Western blot analysis
Proteins were extracted from pancreatic carcinoma tissues and cell lines using RIPA lysis buffer (Sigma-Aldrich; Merck KGaA), and a BCA Protein Assay kit (Thermo Fisher Scientific, Inc.) was used for protein quantification. Proteins (30 µg/lane) were separated using 10% SDS-PAGE (Sigma-Aldrich; Merck KGaA) and then transferred to polyvinylidene difluoride membranes (MilliporeSigma). After being blocked with 5% skimmed milk at 4°C for 2 h, the membranes were incubated with primary antibodies (anti-USP22; 1:2,000; cat. no. LS-C102769; LifeSpan BioSciences, Inc.; anti-GAPDH; 1:1,000; ab9385; Abcam) at 4°C overnight and then incubated with a HRP-conjugated secondary antibody (1:10,000; ab6721; Abcam) for 1 h at 37°C. Amersham ECL Select Western Blotting Detection Reagent (Cytiva) was used to visualize the protein bands. ImageJ software 1.8.0 (National Institutes of Health) was used to quantify the protein bands.
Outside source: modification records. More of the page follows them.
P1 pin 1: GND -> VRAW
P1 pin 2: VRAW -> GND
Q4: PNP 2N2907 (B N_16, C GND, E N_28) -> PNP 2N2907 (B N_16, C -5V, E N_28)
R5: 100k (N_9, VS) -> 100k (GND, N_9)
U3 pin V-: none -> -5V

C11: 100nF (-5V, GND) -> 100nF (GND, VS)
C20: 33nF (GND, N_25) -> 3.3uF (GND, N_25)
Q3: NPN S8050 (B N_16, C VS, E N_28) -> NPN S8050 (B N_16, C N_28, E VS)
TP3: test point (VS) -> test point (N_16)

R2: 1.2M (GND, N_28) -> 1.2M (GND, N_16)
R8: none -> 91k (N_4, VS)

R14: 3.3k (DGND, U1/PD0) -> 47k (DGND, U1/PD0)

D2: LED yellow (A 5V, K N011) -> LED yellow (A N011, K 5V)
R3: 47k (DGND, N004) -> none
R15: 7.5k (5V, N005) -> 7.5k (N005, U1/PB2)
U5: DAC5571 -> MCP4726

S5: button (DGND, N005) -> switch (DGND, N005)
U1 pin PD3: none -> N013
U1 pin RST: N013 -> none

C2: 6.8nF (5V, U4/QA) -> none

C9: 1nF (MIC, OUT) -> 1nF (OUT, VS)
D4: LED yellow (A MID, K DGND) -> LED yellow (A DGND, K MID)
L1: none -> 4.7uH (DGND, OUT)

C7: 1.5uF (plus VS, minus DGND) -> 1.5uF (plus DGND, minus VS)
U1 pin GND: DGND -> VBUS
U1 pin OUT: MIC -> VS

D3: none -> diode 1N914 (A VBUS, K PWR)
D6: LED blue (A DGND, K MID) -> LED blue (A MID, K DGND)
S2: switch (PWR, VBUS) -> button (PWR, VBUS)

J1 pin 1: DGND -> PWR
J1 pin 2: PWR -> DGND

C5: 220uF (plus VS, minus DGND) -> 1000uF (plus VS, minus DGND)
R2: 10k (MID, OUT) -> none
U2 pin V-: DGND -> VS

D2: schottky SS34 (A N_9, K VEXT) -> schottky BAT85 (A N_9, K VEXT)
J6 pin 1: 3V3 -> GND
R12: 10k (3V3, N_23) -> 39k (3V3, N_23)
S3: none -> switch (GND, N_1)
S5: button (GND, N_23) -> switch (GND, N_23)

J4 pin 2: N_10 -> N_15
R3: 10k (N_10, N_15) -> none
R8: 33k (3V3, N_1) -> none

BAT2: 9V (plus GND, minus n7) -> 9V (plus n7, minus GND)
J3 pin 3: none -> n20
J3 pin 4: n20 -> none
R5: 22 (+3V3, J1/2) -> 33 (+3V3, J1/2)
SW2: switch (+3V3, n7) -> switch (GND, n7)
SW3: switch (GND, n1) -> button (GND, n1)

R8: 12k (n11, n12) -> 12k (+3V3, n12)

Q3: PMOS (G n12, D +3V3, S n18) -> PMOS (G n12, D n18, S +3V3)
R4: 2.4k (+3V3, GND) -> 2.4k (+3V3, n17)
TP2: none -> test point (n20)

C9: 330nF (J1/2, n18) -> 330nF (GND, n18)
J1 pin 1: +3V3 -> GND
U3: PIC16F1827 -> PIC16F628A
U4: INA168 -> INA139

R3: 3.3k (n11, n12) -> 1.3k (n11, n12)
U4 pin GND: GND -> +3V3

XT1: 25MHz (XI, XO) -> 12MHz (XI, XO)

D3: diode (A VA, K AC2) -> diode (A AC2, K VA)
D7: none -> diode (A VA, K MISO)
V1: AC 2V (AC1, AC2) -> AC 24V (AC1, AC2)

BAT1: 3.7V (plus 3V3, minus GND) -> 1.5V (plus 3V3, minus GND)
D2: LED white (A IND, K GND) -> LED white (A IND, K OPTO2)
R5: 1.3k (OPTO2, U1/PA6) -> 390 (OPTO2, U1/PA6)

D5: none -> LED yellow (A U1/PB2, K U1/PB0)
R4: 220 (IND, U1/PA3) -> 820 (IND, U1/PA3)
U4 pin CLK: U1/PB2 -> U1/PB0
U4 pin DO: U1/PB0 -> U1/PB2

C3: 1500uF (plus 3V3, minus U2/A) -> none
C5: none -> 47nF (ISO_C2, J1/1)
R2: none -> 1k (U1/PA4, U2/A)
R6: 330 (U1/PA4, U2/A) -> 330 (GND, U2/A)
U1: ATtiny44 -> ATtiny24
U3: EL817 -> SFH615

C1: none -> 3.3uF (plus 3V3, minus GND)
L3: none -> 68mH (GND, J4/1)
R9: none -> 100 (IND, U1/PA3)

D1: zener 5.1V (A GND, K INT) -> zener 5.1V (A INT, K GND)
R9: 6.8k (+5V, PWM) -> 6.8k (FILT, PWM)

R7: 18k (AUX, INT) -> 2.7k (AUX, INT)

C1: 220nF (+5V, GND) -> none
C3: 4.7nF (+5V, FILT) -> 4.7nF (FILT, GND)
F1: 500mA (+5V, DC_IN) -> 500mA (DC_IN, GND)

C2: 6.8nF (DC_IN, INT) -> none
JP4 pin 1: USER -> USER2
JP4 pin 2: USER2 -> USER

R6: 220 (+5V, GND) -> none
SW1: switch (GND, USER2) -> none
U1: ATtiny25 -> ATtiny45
Bioinformatics analysis using GEPIA and StarBase
The GEPIA database (http://gepia.cancer-pku.cn) is an interactive web server for tumor gene expression analysis by using data from The Cancer Genome Atlas Pan-Cancer project and Genotype-Tissue Expression database. The GEPIA database was searched to analyze the expression of CTBP1-AS2 in pancreatic carcinoma tissues and normal pancreatic tissues. StarBase database (http://starbase.sysu.edu.cn) was used to search for the miRNAs with potential binding sites for CTBP1-AS2 and mRNAs that bind to miR-141-3p.
Statistical analysis
Each experiment was conducted at least three times, and all data are expressed as mean ± standard deviation or median ± interquartile range. SPSS 19.0 software (IBM Corp.) was used for statistical analysis. Data were analyzed using unpaired or paired Student's t-test, one-way ANOVA with Tukey's post hoc test, Pearson's correlation analysis and χ2 test. P<0.05 was considered to indicate a statistically significant difference.
Results
CTBP1-AS2 expression is significantly elevated in pancreatic carcinoma tissues and is associated with pathological characteristics
By searching the GEPIA database it was found that CTBP1-AS2 expression in patients with pancreatic carcinoma tumor tissues was significantly higher compared with that in normal pancreatic tissues (Fig. 1A). Similarly, RT-qPCR showed that CTBP1-AS2 expression was significantly higher in patient tumor tissues compared with para-carcinoma tissues (Fig. 1B). Additionally, compared with HPDE6-C7 normal pancreatic duct epithelial cells, CTBP1-AS2 expression was significantly higher in pancreatic carcinoma cell lines, Hs766T, SW1990, CAPAN-1 and JF305 (Fig. 1C). Since CTBP1-AS2 exhibited the highest expression level in Hs766T and JF305 cells, these two cell lines were selected to perform the subsequent loss-of-function experiments.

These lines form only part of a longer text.